A well-known realistic portrayal of failure in research was the wrongful suggestion that certain vaccines lead to autism. On 28 February 1998, Andrew Wakefield, a British gastroenterologist, and colleagues published a paper in The Lancet that described 8 children whose first symptoms of autism appeared within 1 month after receiving an MMR vaccine (Infectious Diseases Society of America, 2015). All 8 of these children had gastrointestinal symptoms and signs and lymphoid nodular hyperplasia revealed on endoscopy. From these observations, Wakefield postulated that MMR vaccine caused intestinal inflammation that led to translocation of usually nonpermeable peptides to the bloodstream and, subsequently, to the brain, where they affected development  (Infectious Diseases Society of America, 2015).

Several issues undermine the interpretation by Wakefield et al. (1998) of this case series (Infectious Diseases Society of America, 2015). First, the self-referred cohort did not include control subjects, which precluded the authors from determining whether the occurrence of autism following receipt of MMR vaccine was causal or coincidental. Second, endoscopic or neuropsychological assessments were not blind, and data were not collected systematically or completely. Third, gastrointestinal symptoms did not predate autism in several children, which is inconsistent with the notion that intestinal inflammation facilitated bloodstream invasion of encephalopathic peptides (Infectious Diseases Society of America, 2015). Fourth, measles, mumps, or rubella vaccine viruses have not been found to cause chronic intestinal inflammation or loss of intestinal barrier function. Fifth, putative encephalopathic peptides traveling from the intestine to the brain have never been identified. In contrast, the genes that have been associated with autism spectrum disorder to date have been found to code for endogenous proteins that influence neuronal synapse function, neuronal cell adhesion, neuronal activity regulation, or endosomal trafficking (Infectious Diseases Society of America, 2015).

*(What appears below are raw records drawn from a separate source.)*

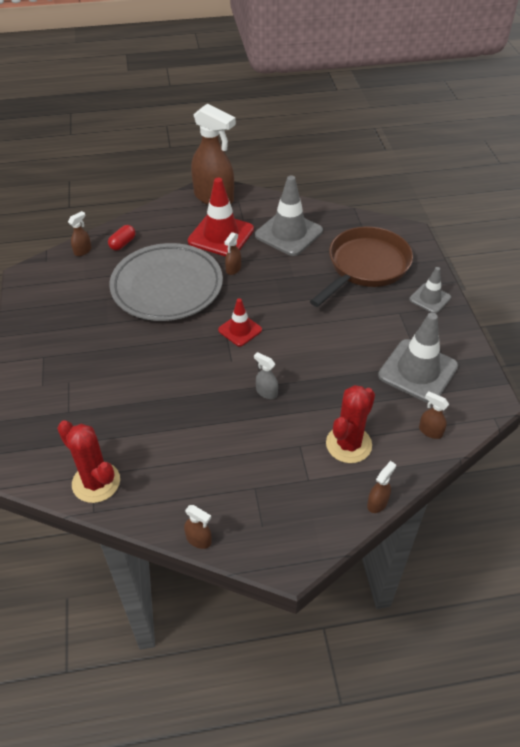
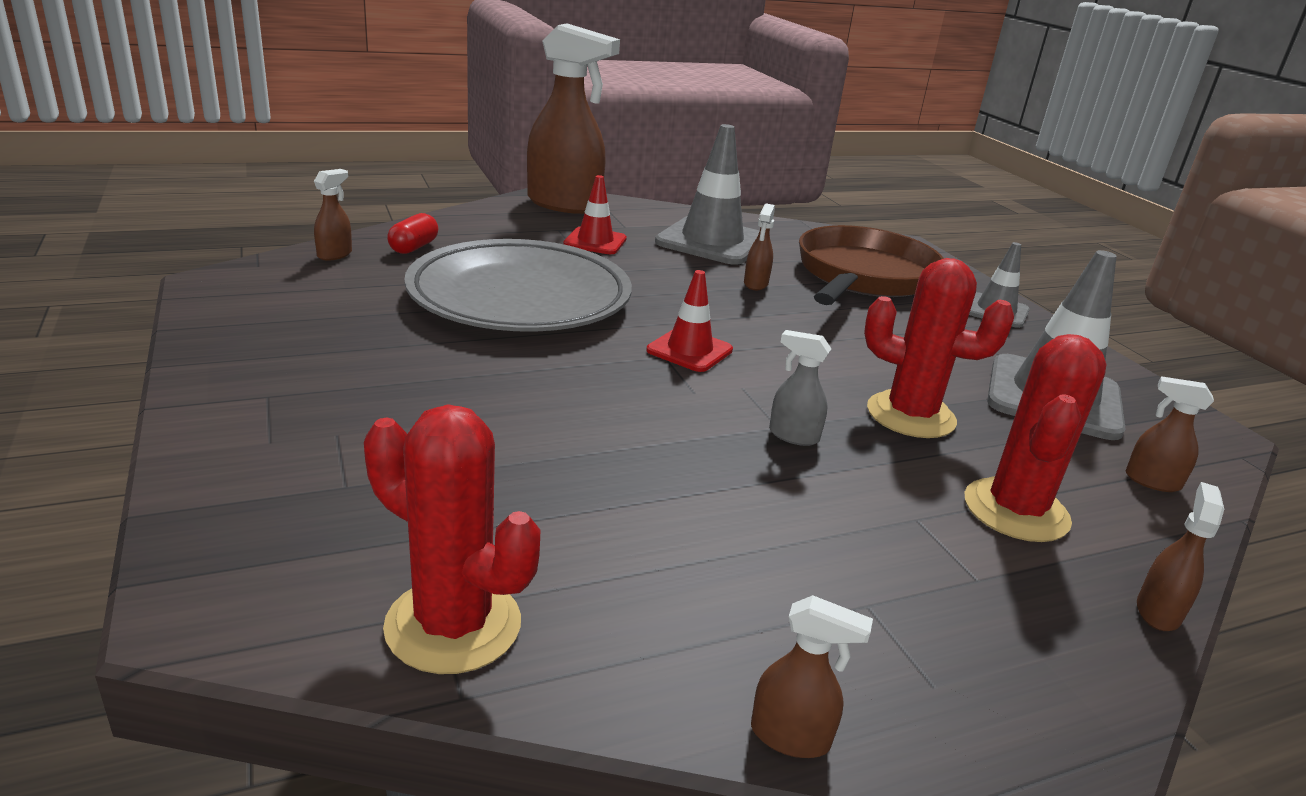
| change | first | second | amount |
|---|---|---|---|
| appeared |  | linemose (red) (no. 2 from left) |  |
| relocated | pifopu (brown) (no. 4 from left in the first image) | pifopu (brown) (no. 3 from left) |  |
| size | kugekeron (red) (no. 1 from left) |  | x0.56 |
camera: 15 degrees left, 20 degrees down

Although I am not aware of how Wakefield et al. (1998) personally dealt with the failure, I am aware of all the successful research that has been conducted since then to dispel and disprove anything remotely close to the claims of Wakefield et al. (1998). Donald Trump said it best: “Sometimes by losing a battle you find a new way to win the war.” Although no data supporting an association between MMR vaccine and autism existed and a plausible biological mechanism was lacking, several epidemiologic studies were performed to address parental fears created by the publication by Wakefield et al. (1998). Fortunately, several features of large-scale vaccination programs allowed for excellent descriptive and observational studies—specifically, large numbers of subjects, which generated substantial statistical power; high-quality vaccination records, which provided reliable historical data; multinational use of similar vaccine constituents and schedules; electronic medical records, which facilitated accurate analysis of outcome data; and the relatively recent introduction of MMR vaccine in some countries, which allowed for before and after comparisons (Infectious Diseases Society of America, 2015). This particular failure of Wakefield et al. (1998) led to enormous success of looking further into the association of autism and vaccines as well as research on vaccines and their benefits/purpose in general. The famous psychologist B.F. Skinner once said, “A failure is not always a mistake, it may simply be the best one can do under the circumstances. The real mistake is to stop trying.”